En bref
- Une tempête solaire géante a frôlé la Terre
- Quelques jours d’écart ont changé la donne
- Le risque économique se chiffre très haut
Tout ce qui repose sur l’électricité, les réseaux et les liaisons à distance aurait pu vaciller. C’est ce qui rend l’épisode du 23 juillet 2012 aussi frappant, même des années après.
Une menace invisible pour tout ce qui fonctionne en réseau
Sur le Soleil, ces phénomènes se produisent fréquemment. Des nuages de plasma se forment à sa surface, puis sont projetés à très grande vitesse dans l’espace. Une fois lancés, ils génèrent des vents solaires très chargés en radiations.
Quand ce flux rencontre l’atmosphère terrestre, il peut provoquer de puissants orages géomagnétiques. En clair, ce n’est pas seulement une affaire d’astronomie. Les télécommunications, Internet ou encore le transport aérien peuvent subir de fortes perturbations. Et tout ce qui dépend du courant devient, d’un coup, beaucoup plus fragile.
Juillet 2012, l’éruption qui passe à côté
Le 23 juillet 2012, une tempête solaire d’une ampleur exceptionnelle est passée non loin de la Terre. Selon la NASA, à quelques jours près, les deux nuages de plasma en cause auraient pu frapper bien plus directement notre planète, avec des conséquences capables de faire reculer brutalement les infrastructures modernes.
Daniel Baker, de l’Université du Colorado, résumait la situation ainsi : « Si l’éruption avait eu lieu une semaine plus tôt, la Terre aurait été en première ligne ». La formule marque, parce qu’elle dit l’essentiel.

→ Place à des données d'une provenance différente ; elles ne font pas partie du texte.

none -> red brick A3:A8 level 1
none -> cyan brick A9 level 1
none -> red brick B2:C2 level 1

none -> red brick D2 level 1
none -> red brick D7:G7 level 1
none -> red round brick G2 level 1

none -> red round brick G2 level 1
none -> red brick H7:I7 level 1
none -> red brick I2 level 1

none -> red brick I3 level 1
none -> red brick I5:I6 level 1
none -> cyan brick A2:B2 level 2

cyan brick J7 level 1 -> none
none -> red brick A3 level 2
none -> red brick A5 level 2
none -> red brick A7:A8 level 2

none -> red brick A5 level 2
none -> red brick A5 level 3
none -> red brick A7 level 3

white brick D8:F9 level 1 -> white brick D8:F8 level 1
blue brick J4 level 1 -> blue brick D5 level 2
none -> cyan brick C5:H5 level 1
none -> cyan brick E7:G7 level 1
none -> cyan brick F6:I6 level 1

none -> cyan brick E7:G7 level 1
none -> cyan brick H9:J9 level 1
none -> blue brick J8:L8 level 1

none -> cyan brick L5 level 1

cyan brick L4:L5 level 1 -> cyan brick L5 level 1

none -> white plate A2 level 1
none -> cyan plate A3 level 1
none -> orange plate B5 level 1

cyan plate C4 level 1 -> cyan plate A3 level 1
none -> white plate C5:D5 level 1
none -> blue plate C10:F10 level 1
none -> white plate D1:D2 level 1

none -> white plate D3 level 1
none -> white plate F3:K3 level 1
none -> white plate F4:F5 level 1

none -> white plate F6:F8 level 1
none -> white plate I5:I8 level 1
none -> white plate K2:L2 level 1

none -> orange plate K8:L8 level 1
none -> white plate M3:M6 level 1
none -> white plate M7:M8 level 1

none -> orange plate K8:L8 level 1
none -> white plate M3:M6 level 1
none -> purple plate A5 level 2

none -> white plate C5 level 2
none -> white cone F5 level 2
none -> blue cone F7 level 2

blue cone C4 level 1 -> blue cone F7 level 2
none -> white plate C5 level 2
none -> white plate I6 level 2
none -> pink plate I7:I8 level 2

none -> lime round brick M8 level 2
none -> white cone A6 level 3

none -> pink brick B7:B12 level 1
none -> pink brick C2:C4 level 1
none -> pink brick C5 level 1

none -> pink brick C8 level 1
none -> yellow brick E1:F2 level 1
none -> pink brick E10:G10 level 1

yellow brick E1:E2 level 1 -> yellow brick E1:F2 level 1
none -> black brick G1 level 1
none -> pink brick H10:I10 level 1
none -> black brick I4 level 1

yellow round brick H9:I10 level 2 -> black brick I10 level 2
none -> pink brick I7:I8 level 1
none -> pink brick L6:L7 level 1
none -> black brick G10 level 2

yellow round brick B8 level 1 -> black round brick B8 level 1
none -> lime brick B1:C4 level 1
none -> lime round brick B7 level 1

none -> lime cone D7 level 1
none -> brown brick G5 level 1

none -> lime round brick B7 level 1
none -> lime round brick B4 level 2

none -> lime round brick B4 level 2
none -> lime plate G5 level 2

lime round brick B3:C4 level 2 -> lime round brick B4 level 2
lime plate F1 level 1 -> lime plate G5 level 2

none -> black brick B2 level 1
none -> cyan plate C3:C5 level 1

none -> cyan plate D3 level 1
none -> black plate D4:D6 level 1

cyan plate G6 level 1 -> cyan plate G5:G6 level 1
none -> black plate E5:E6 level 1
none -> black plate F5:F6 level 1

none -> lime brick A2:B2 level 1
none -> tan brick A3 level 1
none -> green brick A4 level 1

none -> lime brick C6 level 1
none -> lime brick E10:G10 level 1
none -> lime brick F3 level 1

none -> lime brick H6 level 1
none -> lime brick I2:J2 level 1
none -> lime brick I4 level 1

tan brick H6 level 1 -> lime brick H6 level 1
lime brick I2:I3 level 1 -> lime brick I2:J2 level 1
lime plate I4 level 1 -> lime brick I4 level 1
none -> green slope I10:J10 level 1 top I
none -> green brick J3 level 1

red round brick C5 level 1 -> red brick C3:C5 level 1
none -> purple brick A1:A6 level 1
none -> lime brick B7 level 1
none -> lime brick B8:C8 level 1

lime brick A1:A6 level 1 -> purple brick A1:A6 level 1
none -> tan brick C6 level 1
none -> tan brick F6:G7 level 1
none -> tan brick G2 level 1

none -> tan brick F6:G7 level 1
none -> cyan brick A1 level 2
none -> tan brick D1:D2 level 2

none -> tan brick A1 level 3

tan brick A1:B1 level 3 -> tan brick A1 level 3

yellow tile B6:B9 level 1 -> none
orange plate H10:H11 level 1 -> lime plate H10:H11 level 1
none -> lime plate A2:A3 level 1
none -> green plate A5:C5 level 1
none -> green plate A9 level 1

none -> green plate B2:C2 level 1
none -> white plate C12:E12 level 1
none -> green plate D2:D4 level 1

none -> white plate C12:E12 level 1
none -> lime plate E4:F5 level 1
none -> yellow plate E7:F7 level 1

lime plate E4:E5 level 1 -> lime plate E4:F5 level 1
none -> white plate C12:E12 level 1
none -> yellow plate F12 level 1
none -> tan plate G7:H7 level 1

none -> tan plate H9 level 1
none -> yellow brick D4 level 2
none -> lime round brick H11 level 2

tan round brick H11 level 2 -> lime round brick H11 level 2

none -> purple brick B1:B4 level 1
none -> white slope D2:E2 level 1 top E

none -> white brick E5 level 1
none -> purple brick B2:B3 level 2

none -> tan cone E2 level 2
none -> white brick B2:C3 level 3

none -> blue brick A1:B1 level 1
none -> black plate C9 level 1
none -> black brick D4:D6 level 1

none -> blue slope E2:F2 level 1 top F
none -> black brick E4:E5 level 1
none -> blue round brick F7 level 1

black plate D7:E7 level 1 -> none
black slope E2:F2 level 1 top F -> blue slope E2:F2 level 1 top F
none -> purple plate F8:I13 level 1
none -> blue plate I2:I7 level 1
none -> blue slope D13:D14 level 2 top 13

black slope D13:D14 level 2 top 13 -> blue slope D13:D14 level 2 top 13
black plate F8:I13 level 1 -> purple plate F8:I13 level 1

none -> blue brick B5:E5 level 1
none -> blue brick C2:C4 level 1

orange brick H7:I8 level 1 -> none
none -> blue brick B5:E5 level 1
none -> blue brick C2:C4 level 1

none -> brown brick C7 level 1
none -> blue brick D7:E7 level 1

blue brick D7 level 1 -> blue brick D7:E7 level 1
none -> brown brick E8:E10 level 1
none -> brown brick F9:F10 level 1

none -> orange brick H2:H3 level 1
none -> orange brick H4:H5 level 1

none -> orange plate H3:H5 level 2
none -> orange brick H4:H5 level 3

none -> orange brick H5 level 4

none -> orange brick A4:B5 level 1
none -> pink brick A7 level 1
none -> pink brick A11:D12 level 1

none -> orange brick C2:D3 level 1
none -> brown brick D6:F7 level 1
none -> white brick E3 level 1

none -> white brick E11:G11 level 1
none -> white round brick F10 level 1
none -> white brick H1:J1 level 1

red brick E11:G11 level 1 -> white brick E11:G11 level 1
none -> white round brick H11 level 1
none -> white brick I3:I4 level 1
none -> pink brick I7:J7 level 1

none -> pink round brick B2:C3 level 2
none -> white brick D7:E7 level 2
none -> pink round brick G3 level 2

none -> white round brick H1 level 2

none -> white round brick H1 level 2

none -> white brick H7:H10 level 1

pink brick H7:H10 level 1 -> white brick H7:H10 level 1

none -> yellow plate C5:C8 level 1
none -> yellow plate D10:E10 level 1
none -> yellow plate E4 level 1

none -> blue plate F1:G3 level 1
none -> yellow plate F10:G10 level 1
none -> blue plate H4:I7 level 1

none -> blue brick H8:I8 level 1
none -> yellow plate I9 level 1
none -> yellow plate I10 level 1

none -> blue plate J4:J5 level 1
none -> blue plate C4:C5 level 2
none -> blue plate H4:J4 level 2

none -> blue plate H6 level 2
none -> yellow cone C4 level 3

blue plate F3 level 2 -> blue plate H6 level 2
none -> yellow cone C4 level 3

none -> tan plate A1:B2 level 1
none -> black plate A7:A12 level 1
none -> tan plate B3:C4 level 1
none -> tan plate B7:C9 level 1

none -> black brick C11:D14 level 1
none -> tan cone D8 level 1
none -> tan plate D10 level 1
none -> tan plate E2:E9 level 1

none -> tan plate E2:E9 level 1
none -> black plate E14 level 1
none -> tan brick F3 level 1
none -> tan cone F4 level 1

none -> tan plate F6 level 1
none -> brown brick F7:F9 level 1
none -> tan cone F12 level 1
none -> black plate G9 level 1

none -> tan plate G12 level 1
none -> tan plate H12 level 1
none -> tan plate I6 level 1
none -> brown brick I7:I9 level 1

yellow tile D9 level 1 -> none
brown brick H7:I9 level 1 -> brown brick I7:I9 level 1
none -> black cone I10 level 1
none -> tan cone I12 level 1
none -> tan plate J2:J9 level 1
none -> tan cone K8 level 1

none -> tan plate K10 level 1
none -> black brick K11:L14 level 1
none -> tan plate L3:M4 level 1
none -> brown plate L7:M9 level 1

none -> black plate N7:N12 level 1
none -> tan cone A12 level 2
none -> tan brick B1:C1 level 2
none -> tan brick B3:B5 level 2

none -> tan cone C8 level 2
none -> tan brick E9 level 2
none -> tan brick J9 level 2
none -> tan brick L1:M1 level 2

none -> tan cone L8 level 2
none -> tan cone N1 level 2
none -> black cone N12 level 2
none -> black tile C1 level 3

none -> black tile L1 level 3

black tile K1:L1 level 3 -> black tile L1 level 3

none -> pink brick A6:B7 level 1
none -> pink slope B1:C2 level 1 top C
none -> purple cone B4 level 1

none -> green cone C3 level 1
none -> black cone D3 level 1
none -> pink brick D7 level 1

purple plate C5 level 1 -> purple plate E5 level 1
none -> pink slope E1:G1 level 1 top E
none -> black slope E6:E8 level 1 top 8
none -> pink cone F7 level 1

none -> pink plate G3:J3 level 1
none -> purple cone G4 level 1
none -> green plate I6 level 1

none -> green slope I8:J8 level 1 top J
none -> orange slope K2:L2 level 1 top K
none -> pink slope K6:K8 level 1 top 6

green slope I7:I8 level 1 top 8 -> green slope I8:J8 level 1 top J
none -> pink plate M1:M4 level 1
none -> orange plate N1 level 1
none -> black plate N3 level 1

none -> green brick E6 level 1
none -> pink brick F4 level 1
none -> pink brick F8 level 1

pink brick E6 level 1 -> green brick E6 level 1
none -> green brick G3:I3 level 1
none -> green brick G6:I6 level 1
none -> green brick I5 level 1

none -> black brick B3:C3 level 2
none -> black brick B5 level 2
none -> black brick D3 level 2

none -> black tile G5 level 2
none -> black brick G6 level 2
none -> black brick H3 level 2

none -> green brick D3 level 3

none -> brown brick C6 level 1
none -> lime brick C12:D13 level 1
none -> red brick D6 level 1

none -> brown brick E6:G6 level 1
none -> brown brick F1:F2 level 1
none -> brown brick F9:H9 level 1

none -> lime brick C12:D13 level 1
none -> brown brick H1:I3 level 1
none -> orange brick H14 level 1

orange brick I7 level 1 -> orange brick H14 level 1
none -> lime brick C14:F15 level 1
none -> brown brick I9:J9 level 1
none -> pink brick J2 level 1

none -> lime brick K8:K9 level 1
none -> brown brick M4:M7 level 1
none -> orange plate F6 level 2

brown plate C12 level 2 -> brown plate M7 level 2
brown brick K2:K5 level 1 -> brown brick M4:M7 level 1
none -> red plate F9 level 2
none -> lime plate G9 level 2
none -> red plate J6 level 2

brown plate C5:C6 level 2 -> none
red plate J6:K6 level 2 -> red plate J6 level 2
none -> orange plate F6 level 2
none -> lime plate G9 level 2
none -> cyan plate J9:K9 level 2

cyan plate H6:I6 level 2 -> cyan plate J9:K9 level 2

Ce n’est pas un risque théorique lointain, mais un épisode évité de très peu.
Le précédent de 1859 rappelle le niveau de risque
Ce quasi-accident renvoie à un précédent célèbre. En 1859, une éruption solaire comparable avait mis hors service les communications par télégraphe électrique, tandis que des aurores particulièrement spectaculaires avaient été observées.
L’intérêt de ce rappel, c’est la comparaison. L’épisode de 2012 est présenté comme la plus grosse tempête solaire évitée depuis 1859. Et la facture, si un événement de cette taille touchait la Terre, serait énorme. L’Académie nationale des Sciences l’estime à environ 1.840 milliards d’euros (2.000 milliards de dollars). Le chiffre donne une idée du choc, bien au-delà du seul domaine spatial.
Vos questions, nos réponses
Qu’est-ce qu’une tempête solaire, concrètement ?
C’est un épisode durant lequel le Soleil projette dans l’espace de grandes quantités de plasma ionisé. Si ce plasma croise la Terre, il peut perturber le champ magnétique terrestre et provoquer des dysfonctionnements sur certains systèmes techniques.
Pourquoi parle-t-on d’un retour au « 18e siècle » ?
L’image sert à montrer à quel point nos sociétés dépendent des réseaux électriques et des communications. Sans courant fiable, sans télécommunications stables et avec des transports perturbés, une partie des outils quotidiens modernes peut devenir inutilisable très vite.
Pourquoi l’année 1859 revient-elle souvent dans ce sujet ?
Parce qu’elle reste le grand point de comparaison historique cité ici. À l’époque, une forte éruption solaire avait déjà touché les communications électriques, en particulier le télégraphe, ce qui permet de mesurer concrètement l’effet possible d’un tel événement.
Le risque concerne-t-il seulement les scientifiques et les satellites ?
Non. Le sujet touche aussi la vie courante, car les effets décrits concernent les réseaux, les communications et certains transports. C’est précisément ce lien avec les infrastructures de tous les jours qui rend ce type d’alerte important.